The National Letter of Intent


Brandon Hall
North Carolina Director of Scouting


For 2017, the early signing period runs from November 8 – November 15.  The late signing period runs from April 11 – August 1.  The signing period is referencing a prospective student-athlete’s time frame to sign their National Letter of Intent to the 4-year college or university of their choosing.  The signing of an NLI has become a rite of passage for athletes across the country.  High schools, club teams, and families throw parties to celebrate the next step in their athlete’s process. 

There are some things about the NLI all student-athletes should know as it is voluntary and it does carry a penalty if the agreement reached in the signed document is not fulfilled.  We are going to work to go through the NLI, what it does, and some of the rules surrounding the signing of the NLI.

The National Letter of Intent

From the NCAA’s website, the National Letter of Intent (NLI) is a, “voluntary program governed by the Collegiate Commissioners Association and administered by the NCAA.  By signing an NLI, the college bound student-athlete agrees to attend the college or university for one academic year.”  The NLI is only binding when accompanied by a financial aid agreement from the school as well.  When both forms are signed by the player and school, then the player and school have entered into a binding agreement.

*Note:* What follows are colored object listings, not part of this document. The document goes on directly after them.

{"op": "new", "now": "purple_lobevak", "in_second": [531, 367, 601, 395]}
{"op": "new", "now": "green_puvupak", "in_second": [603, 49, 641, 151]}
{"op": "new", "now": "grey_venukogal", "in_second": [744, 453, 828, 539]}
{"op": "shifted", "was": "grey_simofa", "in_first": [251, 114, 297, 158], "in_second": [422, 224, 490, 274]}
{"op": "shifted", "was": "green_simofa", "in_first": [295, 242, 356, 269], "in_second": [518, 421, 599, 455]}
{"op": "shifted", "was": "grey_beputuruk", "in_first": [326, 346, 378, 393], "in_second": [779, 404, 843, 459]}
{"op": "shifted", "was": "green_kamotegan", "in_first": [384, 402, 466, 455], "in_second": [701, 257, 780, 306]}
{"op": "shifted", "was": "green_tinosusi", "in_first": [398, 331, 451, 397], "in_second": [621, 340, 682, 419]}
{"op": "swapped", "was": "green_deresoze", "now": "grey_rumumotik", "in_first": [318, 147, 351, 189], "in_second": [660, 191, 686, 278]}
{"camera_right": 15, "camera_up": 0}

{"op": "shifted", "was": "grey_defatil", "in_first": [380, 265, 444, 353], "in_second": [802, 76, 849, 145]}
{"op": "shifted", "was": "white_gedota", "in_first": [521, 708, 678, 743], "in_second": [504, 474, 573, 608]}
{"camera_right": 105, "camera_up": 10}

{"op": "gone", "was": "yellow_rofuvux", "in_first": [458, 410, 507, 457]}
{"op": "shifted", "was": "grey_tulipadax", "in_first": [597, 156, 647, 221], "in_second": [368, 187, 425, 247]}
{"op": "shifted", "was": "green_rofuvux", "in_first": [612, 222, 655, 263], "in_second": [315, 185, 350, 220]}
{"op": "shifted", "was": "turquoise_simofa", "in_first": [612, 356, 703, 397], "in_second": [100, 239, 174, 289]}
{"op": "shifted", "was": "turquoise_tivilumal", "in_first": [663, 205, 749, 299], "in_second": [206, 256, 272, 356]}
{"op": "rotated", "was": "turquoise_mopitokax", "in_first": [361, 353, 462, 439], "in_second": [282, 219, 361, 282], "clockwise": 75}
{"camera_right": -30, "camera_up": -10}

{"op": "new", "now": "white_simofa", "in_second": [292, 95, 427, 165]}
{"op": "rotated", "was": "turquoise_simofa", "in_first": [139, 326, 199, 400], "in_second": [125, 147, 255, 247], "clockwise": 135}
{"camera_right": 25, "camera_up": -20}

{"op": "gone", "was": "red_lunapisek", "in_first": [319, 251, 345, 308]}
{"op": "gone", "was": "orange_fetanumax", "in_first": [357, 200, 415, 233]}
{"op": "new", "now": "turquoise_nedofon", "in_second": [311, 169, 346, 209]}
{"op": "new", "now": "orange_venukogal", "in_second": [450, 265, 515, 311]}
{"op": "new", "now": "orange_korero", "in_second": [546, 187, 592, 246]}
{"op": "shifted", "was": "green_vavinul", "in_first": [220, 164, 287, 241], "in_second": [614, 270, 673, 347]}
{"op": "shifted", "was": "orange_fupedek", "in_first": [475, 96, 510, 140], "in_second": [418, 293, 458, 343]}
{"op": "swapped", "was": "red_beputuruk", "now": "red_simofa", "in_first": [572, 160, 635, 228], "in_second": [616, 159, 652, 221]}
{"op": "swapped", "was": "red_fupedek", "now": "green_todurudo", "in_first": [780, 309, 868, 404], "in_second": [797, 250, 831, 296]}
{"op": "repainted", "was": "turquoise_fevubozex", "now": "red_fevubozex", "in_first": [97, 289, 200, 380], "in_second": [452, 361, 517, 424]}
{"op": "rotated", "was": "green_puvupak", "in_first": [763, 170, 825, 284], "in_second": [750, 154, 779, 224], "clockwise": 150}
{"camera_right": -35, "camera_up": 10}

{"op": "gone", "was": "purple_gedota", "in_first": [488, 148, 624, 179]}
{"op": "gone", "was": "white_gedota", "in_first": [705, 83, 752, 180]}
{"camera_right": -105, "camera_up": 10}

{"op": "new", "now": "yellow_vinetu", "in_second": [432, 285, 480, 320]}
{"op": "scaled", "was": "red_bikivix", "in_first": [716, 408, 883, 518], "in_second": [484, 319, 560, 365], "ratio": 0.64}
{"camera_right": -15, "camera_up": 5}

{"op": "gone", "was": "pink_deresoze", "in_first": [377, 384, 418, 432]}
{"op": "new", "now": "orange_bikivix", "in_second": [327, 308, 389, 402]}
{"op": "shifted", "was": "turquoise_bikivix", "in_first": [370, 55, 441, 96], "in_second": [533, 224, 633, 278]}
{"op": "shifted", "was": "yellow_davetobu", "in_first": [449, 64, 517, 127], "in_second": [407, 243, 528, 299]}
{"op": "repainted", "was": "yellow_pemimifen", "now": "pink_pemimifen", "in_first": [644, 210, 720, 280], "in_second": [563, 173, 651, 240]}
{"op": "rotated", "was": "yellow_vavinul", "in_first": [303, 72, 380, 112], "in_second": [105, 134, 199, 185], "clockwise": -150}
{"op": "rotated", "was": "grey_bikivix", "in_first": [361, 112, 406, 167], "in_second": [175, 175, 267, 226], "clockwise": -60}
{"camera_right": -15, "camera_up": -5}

Should a player decide, after signing, that he does not want to fulfill the NLI, there are some options.  The player can go to a Junior College, and regain his full eligibility at a 4-year school after one year, becoming a 2-4 transfer.  The player can also attend another 4-year institution, that uses the NLI, but will have to serve one full year in residence, losing that season of competition.  A player that decides to transfer to a 4-year school that does not use the NLI (in any sport) will remain eligible immediately.